For Referring Physicians

Bronchopulmonary dysplasia (BPD) is a chronic lung disease that affects infants born prematurely. Pulmonary hypertension (PH) is a complication of prematurity and BPD and it contributes to significant morbidity and early mortality. Early diagnosis and treatment of PH is important, as many patients respond well to therapies. For many patients, PH can resolve by the time they reach early childhood.

We treat infants or children with a history of prematurity and BPD who are at risk for or have a known diagnosis of PH. We also follow patients with congenital heart disease and BPD.

Inpatient referrals

To request assistance with a patient transfer or to speak directly to a physician regarding the patient you are referring, please call (650) 723-7342 or visit our Transfer Center.

Outpatient referrals

Please call (800) 995-5724 and mention that you want to refer to the CRIB clinic, or use MD Portal and indicate CRIB.

The appointment schedule, services and testing will vary depending on the needs of the patient. At a minimum, the CRIB Program will include regular screening visits for all premature infants with BPD at around 6 months, 1 year, 2 years and 5 years of age. In addition to a combined visit with a cardiologist and pulmonologist, available services include respiratory therapy, nutrition and social work. The physician team will determine which imaging studies and laboratory tests are required.

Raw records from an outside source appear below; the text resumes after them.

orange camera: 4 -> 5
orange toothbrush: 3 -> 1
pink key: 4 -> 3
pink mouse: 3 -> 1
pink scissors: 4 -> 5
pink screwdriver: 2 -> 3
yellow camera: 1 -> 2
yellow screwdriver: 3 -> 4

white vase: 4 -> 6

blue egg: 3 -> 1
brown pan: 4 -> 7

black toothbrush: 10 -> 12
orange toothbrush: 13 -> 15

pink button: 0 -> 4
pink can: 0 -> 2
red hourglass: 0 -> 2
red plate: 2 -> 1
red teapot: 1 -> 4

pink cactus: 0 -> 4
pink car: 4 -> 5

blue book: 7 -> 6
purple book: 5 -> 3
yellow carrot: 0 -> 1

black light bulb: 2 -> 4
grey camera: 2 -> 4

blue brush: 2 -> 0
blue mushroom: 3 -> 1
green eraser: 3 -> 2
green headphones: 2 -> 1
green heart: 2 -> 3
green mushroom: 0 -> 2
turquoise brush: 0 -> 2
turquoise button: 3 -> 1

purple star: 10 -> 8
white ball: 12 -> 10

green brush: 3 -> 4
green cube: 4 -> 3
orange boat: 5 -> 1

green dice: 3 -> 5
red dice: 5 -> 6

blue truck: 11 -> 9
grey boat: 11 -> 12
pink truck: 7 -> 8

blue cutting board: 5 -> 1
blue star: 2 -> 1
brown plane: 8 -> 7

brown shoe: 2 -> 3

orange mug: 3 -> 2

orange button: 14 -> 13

The importance of specialized care for BPD and PH patients

Identifying BPD requires careful longitudinal evaluation and regular screening. Studies suggest 15 to 40 percent of infants with BPD develop PH. While PH is associated with BPD severity, many infants with severe BPD never develop PH and some infants with mild lung disease do. Additional risk factors include extremely low gestational age, low birth weight for gestational age, oligohydramnios, duration of mechanical ventilation and prolonged oxygen therapy. One recent study by Ramachandra Bhat and colleagues in the March 2012 issue of Pediatrics showed that PH affects 1 in 6 infants born weighing < 1,000 g.

Because of the complex cardiopulmonary interactions in infants with BPD, our multidisciplinary team collaborates to optimize respiratory support for these patients, diagnose and treat PH, and track patients’ growth and development with regular inpatient and outpatient assessments. We work together with families to ensure a seamless transition from inpatient to outpatient settings.